4  Task 4a: System APIs and Protocols

4.1  POSIX Filesystem Specification and Reasoning

We have pursued two directions here: operational modelling, validated by extensive testing against production filesystem implementations, and program-logic work oriented towards reasoning about filesystems.

Operational Modelling

SibylFS is a semantics and filesystem test oracle for POSIX filesystems, developed in a collaboration between semantics and system researchers led by Ridge at Leicester [81]. SibylFS has been used to validate and identify bugs in existing production filesystems and in two verified filesystems (FSCQ and Flashix) from academia. The SibylFS infrastructure was used by Docker, following its acquisition of Unikernel Systems (a spin-out from Cambridge). The SibylFS model has been integrated into our Task 3 Cerberus C semantics, providing an integrated semantic model for C programs that use a filesystem. SibylFS is available under a permissive open-source licence.


SibylFS web page: http://sibylfs.github.io/
SibylFS github repo: https://github.com/sibylfs/

Program-logic reasoning

In parallel, we have developed a separation-logic style program logic for a sequential specification of a core subset of POSIX file systems and for modular reasoning about client programs using file systems.

We developed a separation logic style program logic for path-addressable structured data, and applied this logic to develop a sequential specification of a core subset of POSIX file systems. This work demonstrated the modularity and scalability of reasoning about file-system client programs using simplified paths that allow updates to appear local [86]. We then developed fusion logic, a file-system specific program logic based on separation logic, for reasoning about non-local properties of arbitrary paths using symbolic links or dot-dots.
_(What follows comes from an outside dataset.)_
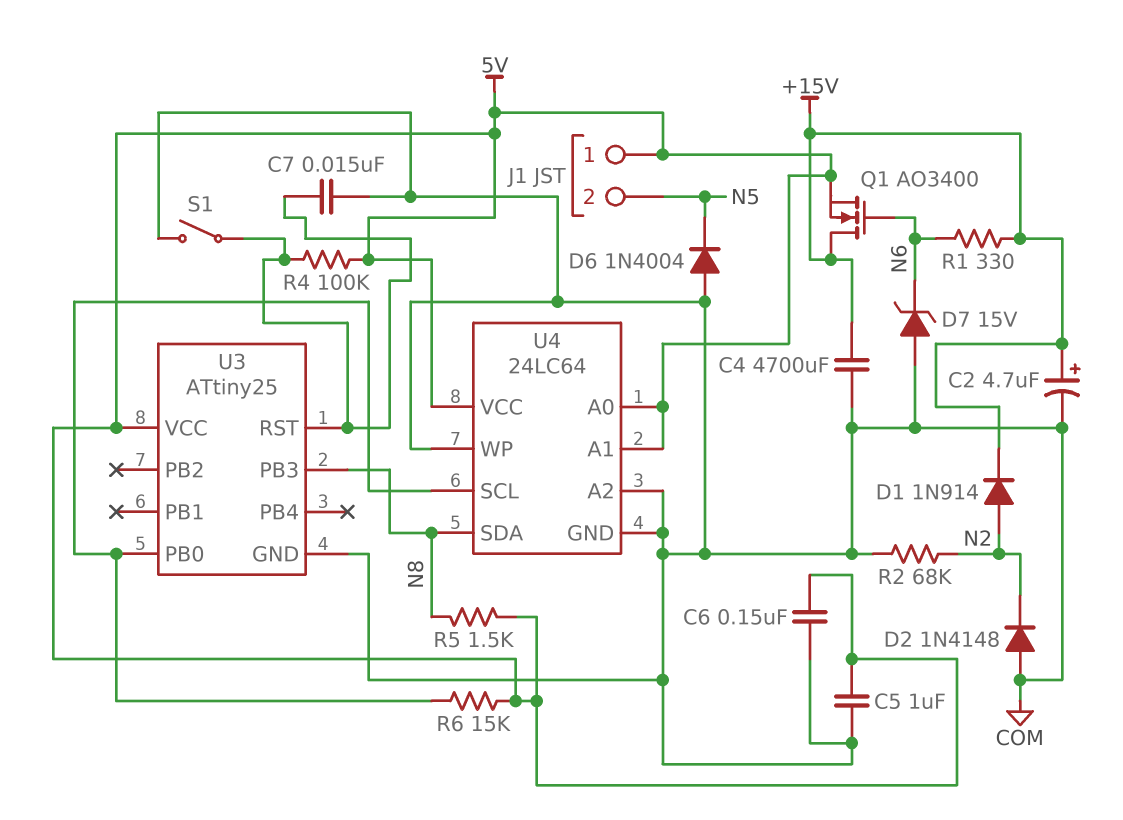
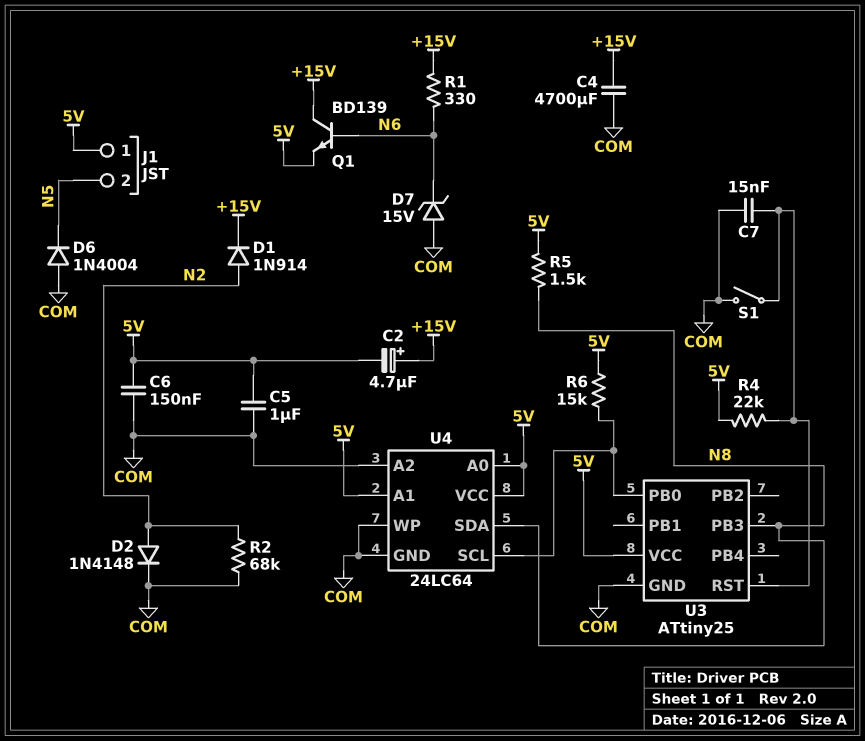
C2: 4.7uF (plus +15V, minus COM) -> 4.7uF (plus +15V, minus 5V)
D2: diode 1N4148 (A COM, K N2) -> diode 1N4148 (A N2, K COM)
Q1: NMOS AO3400 (G N6, D +15V, S 5V) -> NPN BD139 (B N6, C +15V, E 5V)
R4: 100k (5V, U3/RST) -> 22k (5V, U3/RST)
We extended the previous sequential specification of core POSIX file systems to arbitrary paths. The extended specification and fusion logic were then used to reason about implementations of the rm utility, discovering bugs in popular implementations due to mishandling of symbolic links and dot-dots in paths [84].

We have extended concurrent program logics with reasoning about how programs are affected by, and recover from, host failures (crashes), as in file systems and databases [85]. This extends the Views framework, which acts as a basis for many concurrent program logics, with host failure and recovery semantics; we instantiated this with a Fault-tolerant Concurrent Separation Logic and used it to verify properties of an ARIES recovery algorithm used in databases.

4.2  TLS Security

In another collaboration between our systems and semantics groups, we have developed a clean-slate specification and implementation, nqsb-TLS, of the Transport Layer Security (TLS) protocol. This is fundamental to internet use, underlying https secure web access and ssh interaction, but its implementations have a history of security flaws [77, 76]. This is available under a permissive open-source licence. We engaged in the TLS 1.3 design process [75], providing extensive testing facilities for other implementations; and we presented an outreach talk at 31C3 [78].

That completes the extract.